The restaurant example also suggests another type of discrimination that I suspect that the FCC will have trouble addressing. Many restaurants offer senior citizen discounts. These discounts are not cost based. Senior citizens don’t cost any less to serve than other diners eating at the same time. Nor are these discounts quality based. The senior citizens are ordering off the same menu and receiving the same food as other diners. The real difference is that senior citizens as a group are typically more price sensitive than other types of diners. Therefore, rather than charging everyone the same price, which would lead many senior citizens not to dine at all, restaurants instead charges a lower price to the class of customers it knows to be more price sensitive. This is not based on a difference in cost, but rather in a difference in the elasticity of different groups of customers’ demand. Those familiar with regulated industries will recognize this as the logic underlying Ramsey pricing. If executed properly, this form of discrimination can permit more people to enjoy the benefits of the Internet and allow more last-mile competitors to survive than would forcing every network to offer only a single class of service.

There is much to like in the Chairman’s speech. It recognizes that important innovation occurs in the core of the network as well as the edge. It accepts the propriety of curbing the bandwidth consumed by heavy users during times of congestion.

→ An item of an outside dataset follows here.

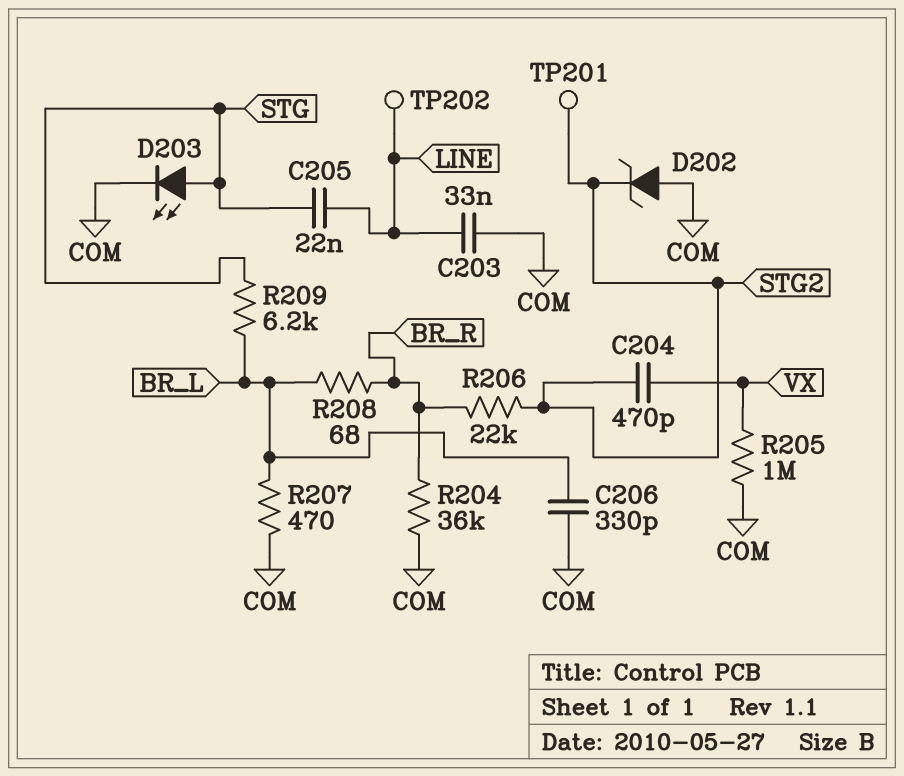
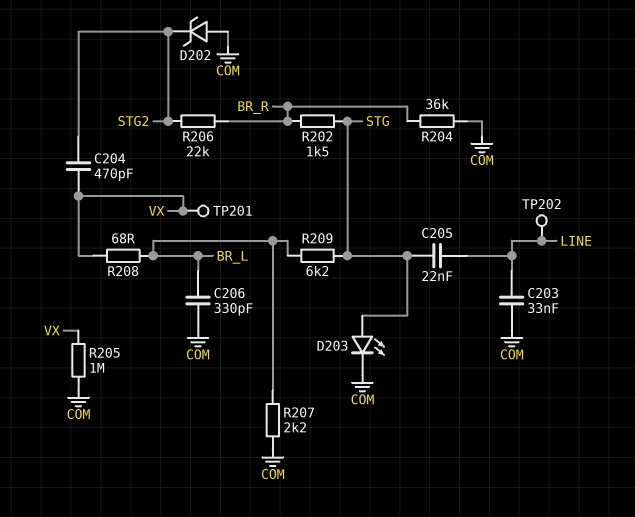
R202: none -> 1.5k (BR_R, STG)
R207: 470 (BR_L, COM) -> 2.2k (BR_L, COM)
R208: 68 (BR_L, BR_R) -> 68 (BR_L, VX)
TP201: test point (STG2) -> test point (VX)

It acknowledges that any nondiscrimination should not preclude filtering content for spam or illegal content. Most importantly, it notes that managed services can play an important role that benefits consumers.

That said, the devil will be in the details. In particular, it remains to be seen how the FCC will solve the problem of defining what represents justifiable and nonjustifiable discrimination in an industry in which cost and quality vary widely. In addition, the FCC will have to create rules that preserve the ability of network providers to engage in demand-side discrimination of the type suggested by the senior citizen discounts offered by restaurants. The extent to which the FCC’s proposed rules take these considerations into account will go a long way to determining whether they will ultimately benefit consumers or harm them.